RAY: This was sent by a guy named John Tomasetti. He says this is a real-life situation. He has a 1982 Jeep CJ7, and it had sticky front-brake calipers. "So," he said, "I bought the rebuilding kits for both front wheels and proceeded to rebuild the calipers myself. The rebuilding kits included all the necessary o-rings and dust boots, as well as new steel pistons to complete the job. I proceeded to rebuild both of these front calipers, feeling good that I had no spare parts left over. I was satisfied that I did the rebuild job correctly, and, in fact, that my work was flawless.
“However," he goes on, "when I finished the job, I couldn't seem to bleed the brakes properly. The pedal went to the floor as if there were air trapped in the system. I must have bled a gallon of brake fluid through the system to no avail, but there were no leaks. Finally, I took the Jeep to a shop, and, using their professional equipment, they bled them -- to no avail."

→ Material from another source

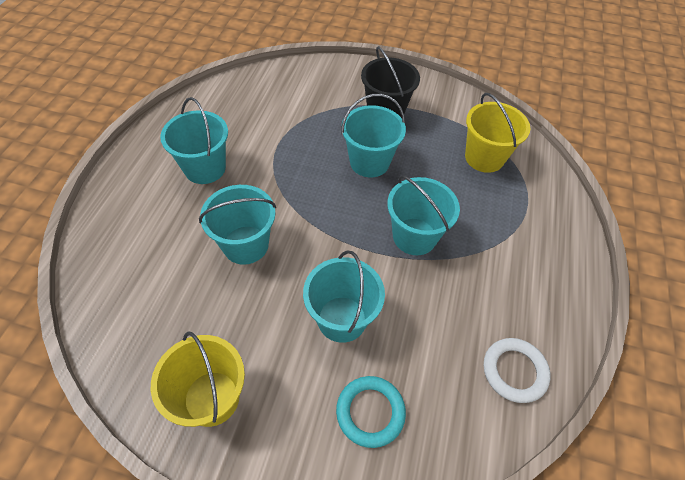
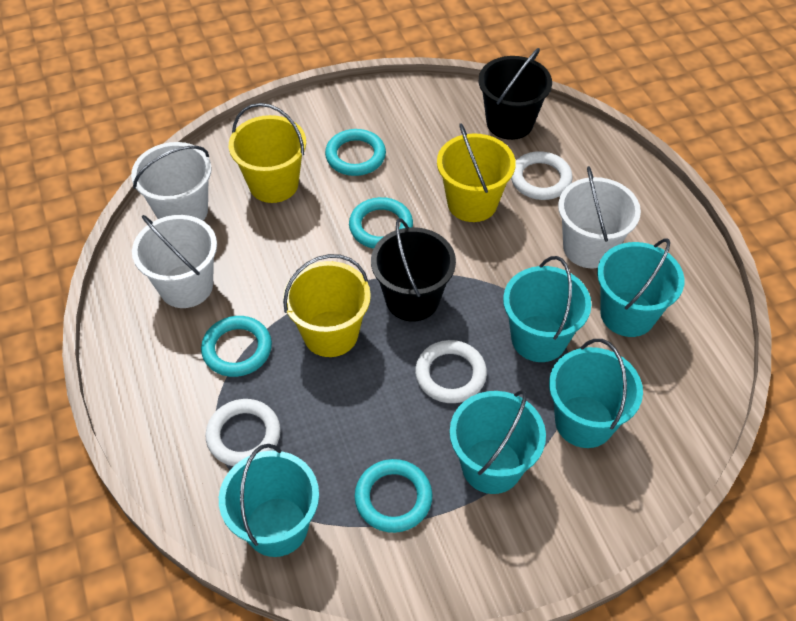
black bucket: 1 -> 2
turquoise ring: 1 -> 4
white bucket: 0 -> 3
white ring: 1 -> 3
yellow bucket: 2 -> 3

RAY: Finally they say, "You need a new master cylinder." They, what? Replaced the master cylinder three times to no avail. They checked the lines, they checked the rear brakes -- everything in perfect condition. They gave up.
TOM: Wow! Now what? I'm awed!
RAY: After five days, three more master cylinders, and many more gallons of brake fluid, he takes the thing to the Jeep dealer. They bleed the brakes, they put in master cylinders, they do all this and, finally, someone figures it out, and it cost no money to get it fixed. So, what did they do?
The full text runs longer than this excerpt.